The Cultural Competency Profile for Child Protection (CCP-CP) is unique to Australia in that it is the only tool that has been both culturally and psychometrically validated as a measure of child protection cultural competence in working with Aboriginal people. The research and therefore evidence base behind the development of the CCP-CP is based upon the CCP and has been extensive.
The development of the CCP was an outcome of the PhD of Adjunct Professor Tracy Westerman and has been adapted to the child protection context. It involved running focus groups and then pilot studies with 40 child protection workers. It has since undergone initial validation with over 300 child protection workers (Westerman & Litten in preparation) as a method of determining the key factors that predict Aboriginal mental health competence in practice. An analysis of these results determined that the Aboriginal community defined cultural competency as being made up of the following key areas:
- Cultural Knowledge. Gauges your local, general, applied, and child development specific knowledge in working with Aboriginal clients,
- Skills & Abilities. Determines your culturally relevant training, counselling, assessment and general practice skills,
- Beliefs and Attitudes. Provides an indication of the extent to which your prevailing beliefs are consistent with working effectively with Aboriginal people in the child protection context,
- Resources and Linkages. Examines the extent to which your networks, community and agency links as well as culture-specific resources are sufficient across child protection notifications, assessments child removal and interventions, and,
- Organisational Cultural Competencies. Gauges your views on how your Organisation supports the cultural competencies of its staff through organisational and staff development
The subdomains of the CCP-CP are outlined at Table 1 below.
DOMAIN | SUBDOMAIN |
---|---|
Cultural Knowledge | Local Cultural Knowledge |
General Child Protection Knowledge | |
Application of Knowledge | |
Cultural Parenting & Child Development Knowledge | |
Skills & Abilities – Child Protection | Training Access |
Culturally Appropriate Counselling & Assessment | |
Culturally Specific Parenting Knowledge | |
Assessment & Intervention | |
Engagement & Contact | |
Awareness & Beliefs | Cultural Empathy |
Emotional Stability & Flexibility | |
Personal Identity | |
Resources & Linkages | Interactions & Awareness |
Links & Referrals | |
Organisational Cultural Competency | Implementation |
Capacity & Commitment |
Table 1: The domains and subdomains of the Cultural Competency – Child Protection Profile (CCP-CP: Westerman, 2019)

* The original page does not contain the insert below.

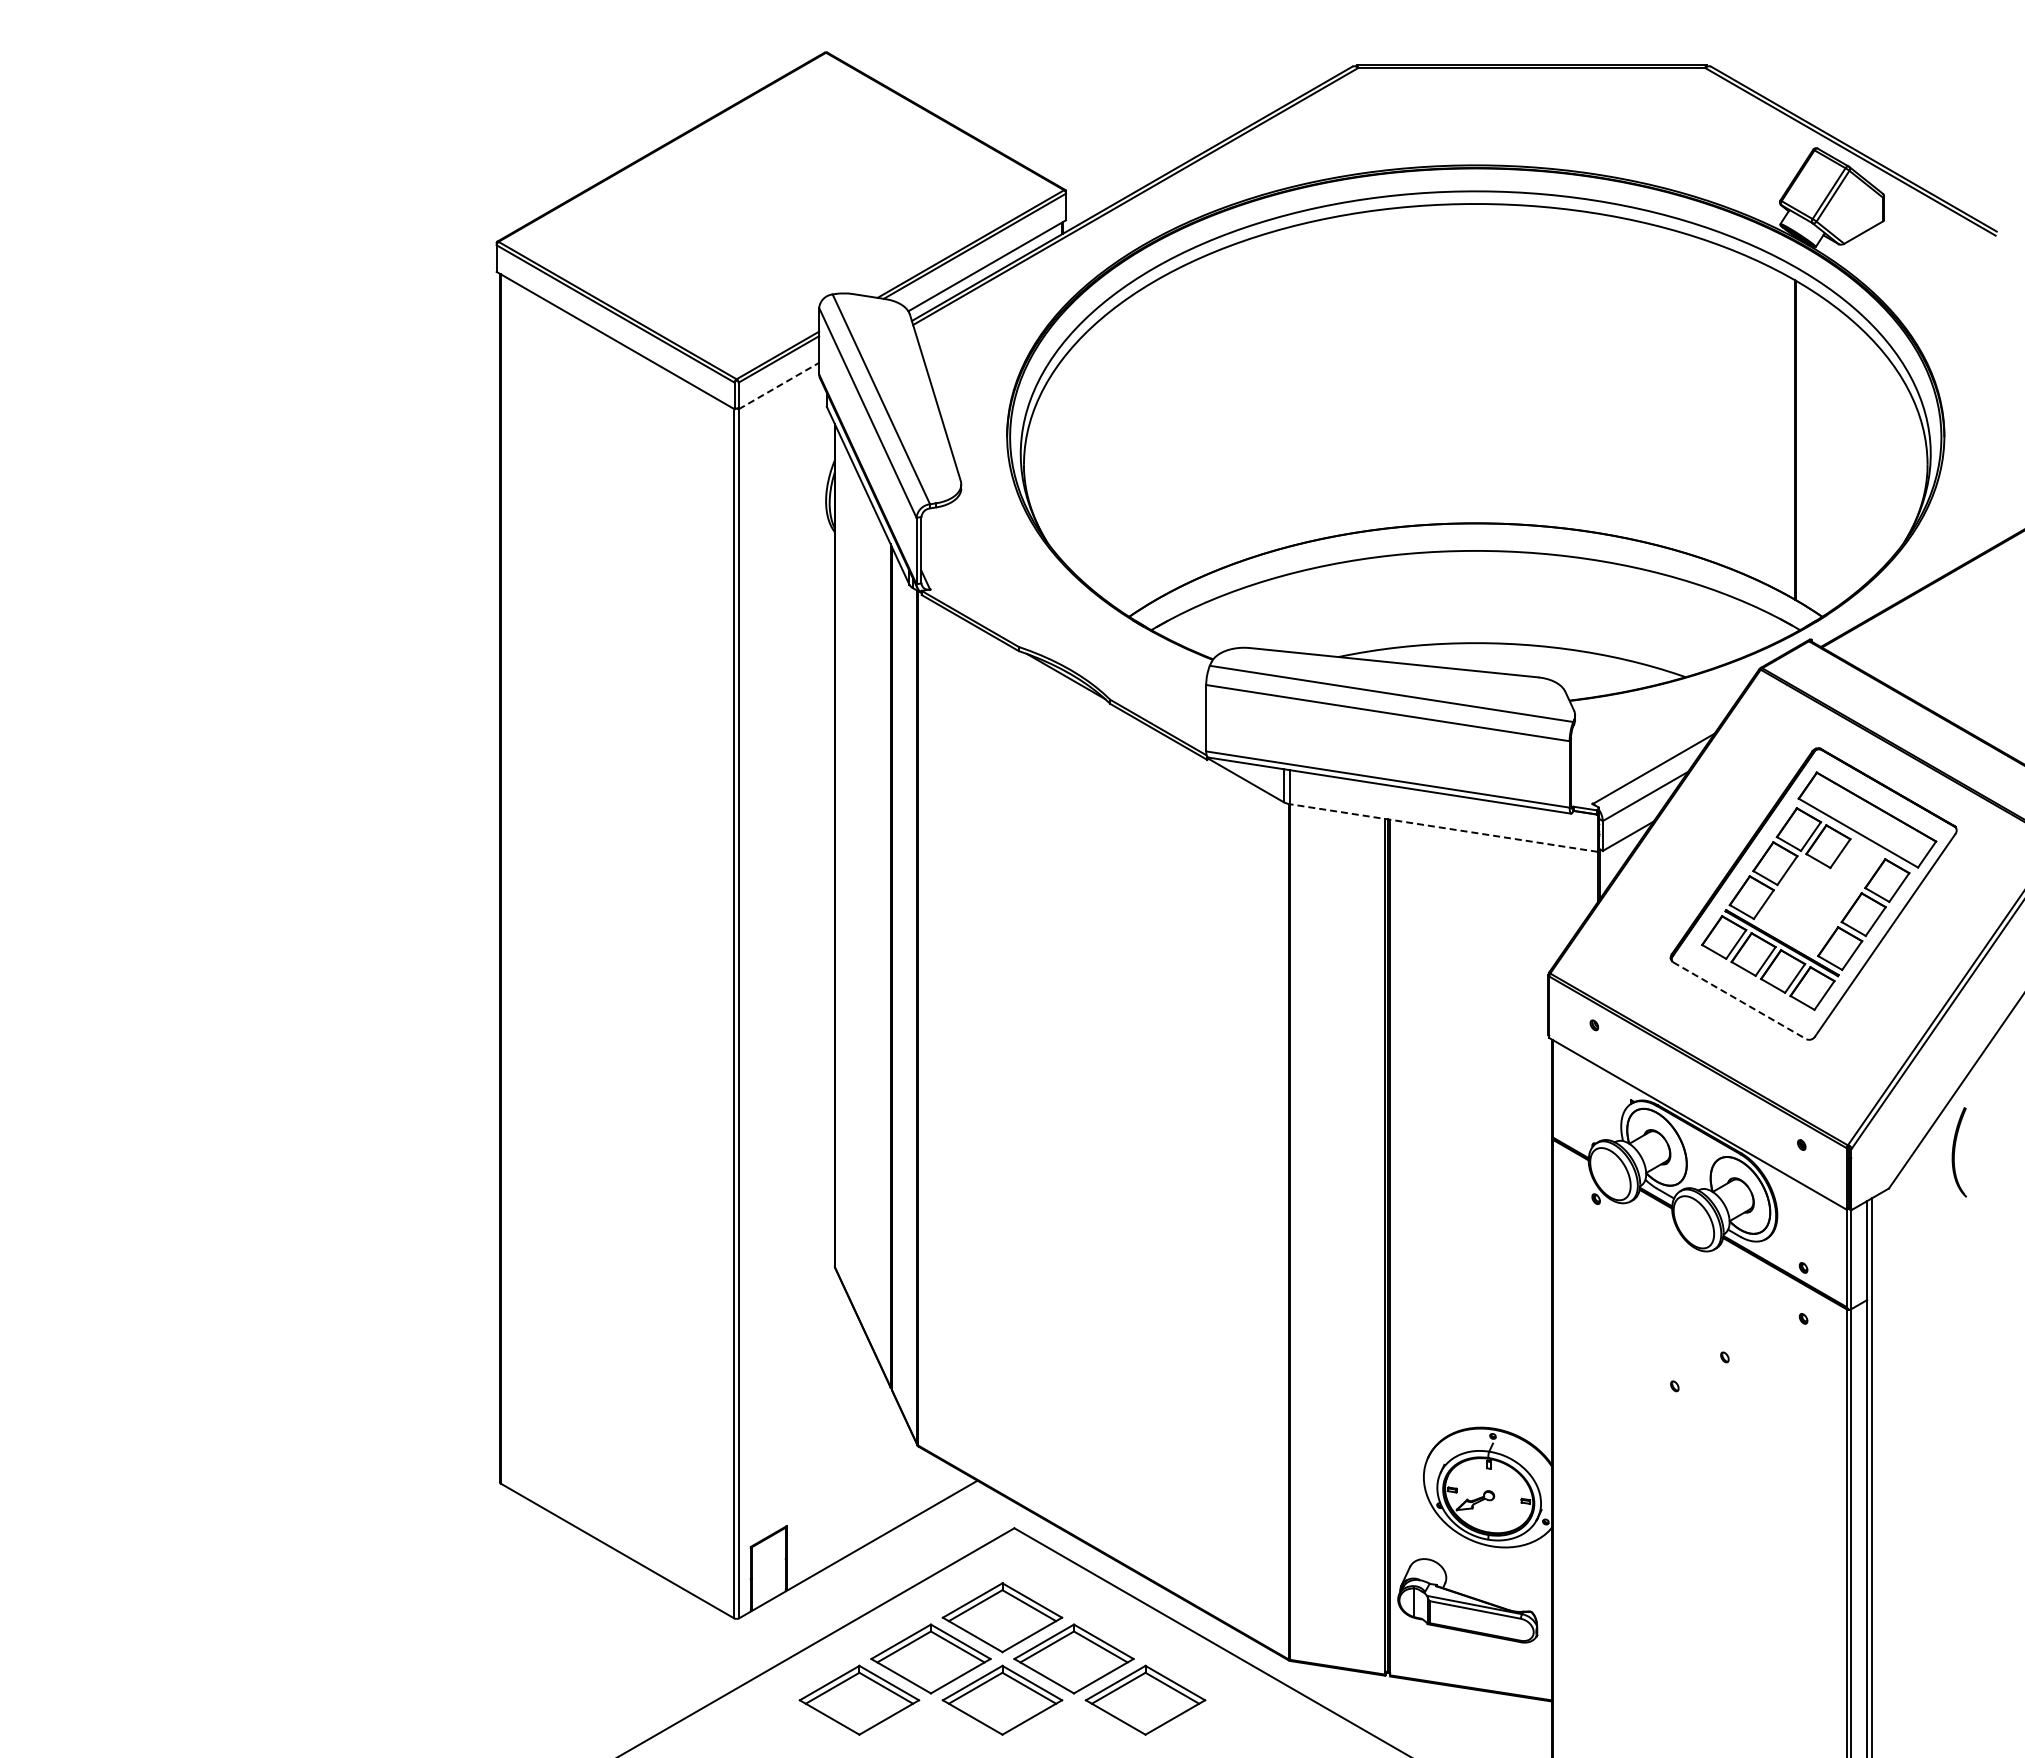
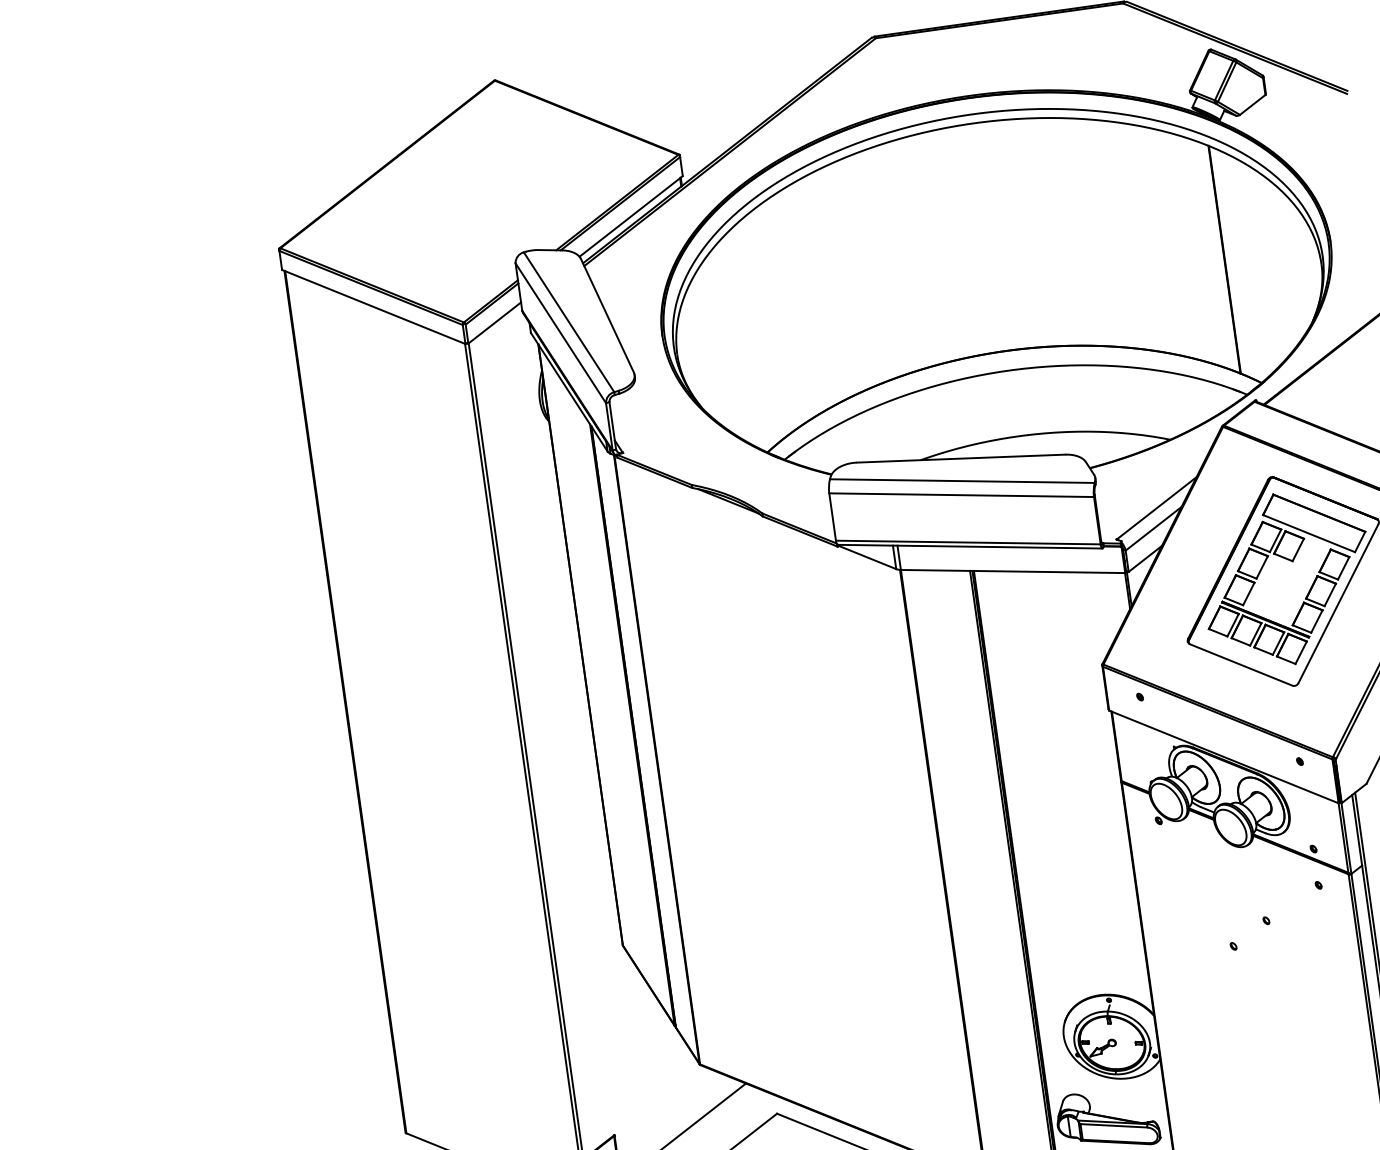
line: (779, 385) -> (495, 322), dashed -> solid
line: (1443, 828) -> (1012, 571), dashed -> solid
line: (1740, 1001) -> (1241, 665), dashed -> solid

The normative data means that average levels of competency have been able to be calculated, thus providing vital information on the nature of the Child Protection workforce within Australia and allowing baseline skills to be compared against a national average or benchmark.

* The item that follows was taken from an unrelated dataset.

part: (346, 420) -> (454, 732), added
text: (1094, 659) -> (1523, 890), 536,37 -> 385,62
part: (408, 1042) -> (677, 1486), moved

The CCP-CP once completed, provides you with an extensive feedback report which readily translates into a cultural supervision plan. The report then analyses what your results mean in terms of skills in working directly with Aboriginal clients and finally provides a range of strategies geared towards increasing your current levels of cultural competency across each of the above subdomains. View an example Report.
To purchase the test, or any of our other tests, please visit the shop page by clicking here.
For a whole of organisation cultural competency audit please contact IPS.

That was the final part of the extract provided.